The Perfect Hard-Boiled Egg = Perfect Egg Salad!


If you know how to make "The Perfect Hard-Boiled Egg" then you can make "Perfect Egg Salad"!  Some of my kids favorite sandwiches are: tuna salad, egg salad, and roasted chicken.  I use Spring Mill Bread Company bread for the perfect sandwich.
Now, about the hard-boiled egg....The thing about cooking eggs is that it is super easy but still, you don't want to overcook them.  Overcooked eggs are tough and rubbery. Yuk!  The key is to boil on a low boil and remove cooked eggs to ice water or at least very cold water ...this prevents the eggs from continuing to cook.  Hence, avoiding the overcooked, tough, rubbery egg.
IMPORTANT NOTE:  Someone noticed that I always use brown eggs and wanted to know why.  They are a dollar (or more) cheaper than white eggs!  Brown eggs taste the same as white but are less popular so they are always cheaper. 

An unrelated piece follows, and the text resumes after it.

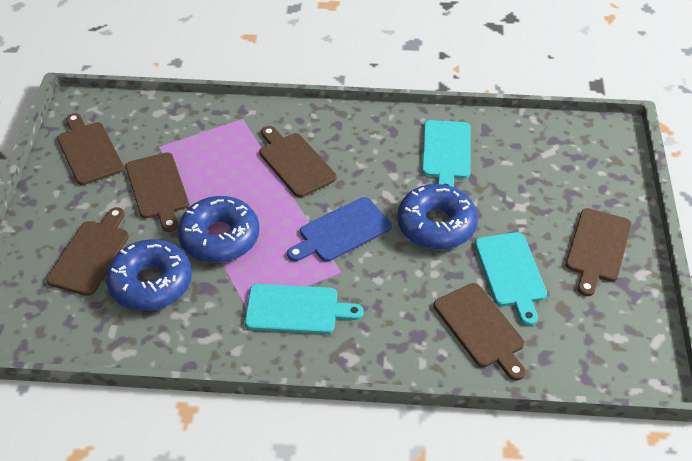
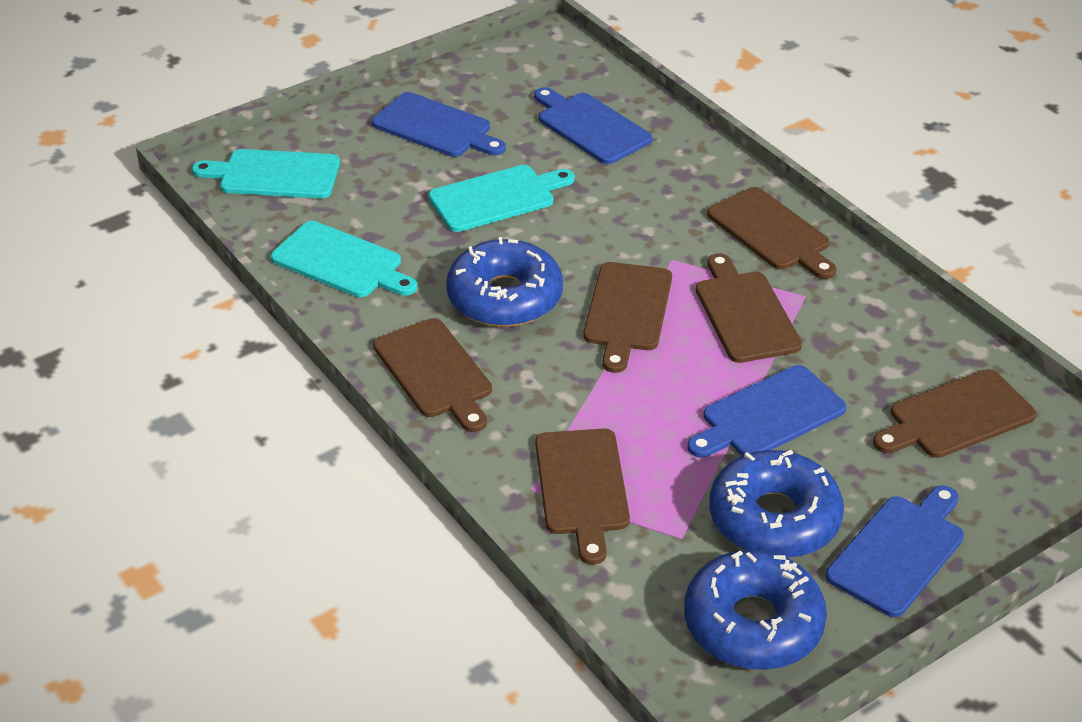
blue cutting board: 1 -> 4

The Perfect Hard-Boiled Egg
Place eggs (any amount) in a saucepan or pot and cover with cold water.  Place pot over med-high heat, cover, and bring to a low boil.  The second the boiling starts, turn heat OFF and allow to sit for 12 minutes.  Immediately remove eggs to ice bath (bowl of water with some ice cubes) or rinse eggs under cold water --the purpose is to stop the cooking.  For easy peeling of eggs --crack egg on counter or side of sink several times.  Peel under running water and allow the water to run underneath the shell and aid your shell removal.  Works like a charm every time.

Perfect Egg Salad
Hard-Boiled Eggs
Mayonnaise

freshly ground pepper
kosher salt

Slice eggs in half and put into a bowl. Use a fork to break egg into pieces --press fork into egg halves until you have small and big pieces.  Add mayonnaise, salt and pepper to taste (I use about a teaspoon of mayo per egg). Add any type of seasoning to jazz it up:  fresh herbs (dill and tarragon are great!), paprika, capers, etc.